Есть и третья категория мужчин, которым нравится Лиза. Это маниакальные собственники, и в жизни ей не раз придется пасть жертвой этого отвратительного явления. Для Мирабель идея стать предметом чьей-то одержимости заманчива и воплощает силу любви. Она, однако, упускает из виду, что мужчина впадает в одержимость красивой женщиной просто потому, что не хочет уступить право владения другому, а в женщин, подобных Мирабель, мужчины влюбляются потому, что им нужно что-то конкретное.
Мирабель отворачивается, чтобы ее не смущала эта алая Мэрилин. Разглядывая поверхность картины, она вдруг слышит разговор за спиной. Двое мужчин пытаются вспомнить имя художника, который использует слона в своих полотнах. Она мгновенно отбрасывает нью-йоркского художника Роя Лихтенштейна[5], поскольку разговор происходит на противоположном побережье.
— Вы имеете в виду Эда Руску[6]? — говорит Мирабель.
Оба мужчины прищелкивают пальцами и вступают в разговор с ней. После двух фраз она осознает, что один из них — неподражаемый и совершенный рассеянного вида Художник/Герой, которого она высмотрела за несколько минут назад. Это провоцирует в Мирабель некоторый всплеск красноречия, по крайней мере — в вопросах лос-анджелесского искусства, за которым она следит, посещая галереи и читая рецензии. В глазах Художника/Героя она предстает основательной, достойной внимания и неглупой. Потому Мирабель не шарахается, когда подходит Лиза, и принимает ее в группу, великодушно полагая, что, может быть, в ней ошиблась.
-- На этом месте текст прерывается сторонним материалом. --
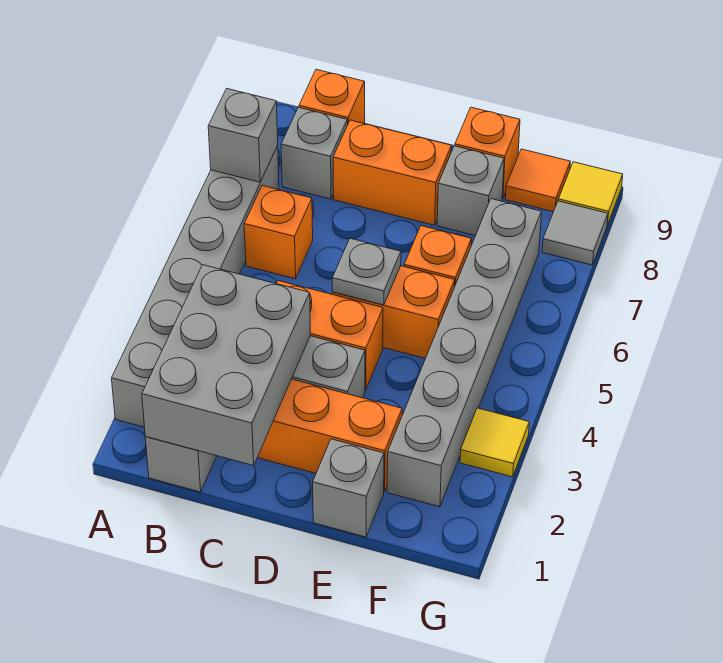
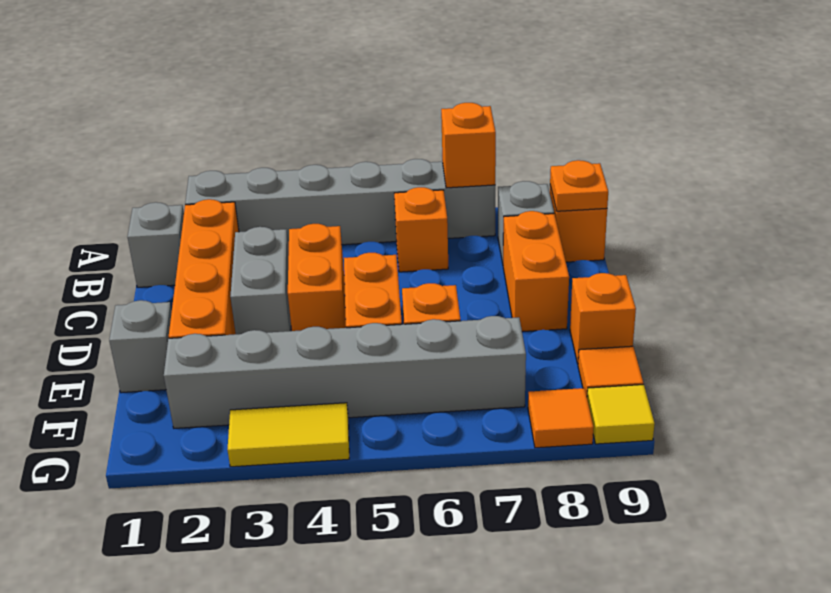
grey brick A7 level 2 -> orange brick A7 level 2
grey brick B1:C3 level 2 -> none
none -> orange plate B9 level 2
grey plate D5 level 2 -> none
grey brick E8 level 1 -> none
yellow tile G3 level 1 -> yellow tile G3:G4 level 1
grey tile G8 level 1 -> orange tile G8 level 1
Она не подозревает, что Лиза уже перехватила разговор своими блестящими глазами и направленным смехом, уже запала в мозговые щели Художника/Героя подпороговым посланием, что он ей нравится, и нравится сильно-сильно. Апеллируя к его наихудшей стороне, Лиза его постепенно подчиняет, и позже можно увидеть, как Художник/Герой берет ее телефонный номер. Мирабель не обескуражена тем, что мужчина не стал за ней ухаживать, поскольку ее собственный самоуничижительный настрой никак не допускает мысли, что такое вообще бывает.
Мирабель невдомек, что маневры Лизы направлены не на Художника/Героя, а против нее. Она не воспринимает, что была побеждена противником, которому желанно посрамить перчаточницу. Лиза же убеждена, что лишний раз утвердила превосходство отдела косметики над перчаточным отделом и тем самым над кутюрным отделом вообще.
На протяжении вечера Мирабель участвует еще в нескольких приятных беседах. Вдумчивая природа разговоров дает ей чувство, что именно этим-то ей и следовало заниматься, потому что это удается ей как нельзя лучше. После того как Локи и Дель Рей подбрасывают ее до галереи номер один, где припаркована ее машина. Мирабель едет домой, прокручивая в голове все наиболее изящные дискуссии вечера и взвешивая, чье мнение ей наиболее по душе.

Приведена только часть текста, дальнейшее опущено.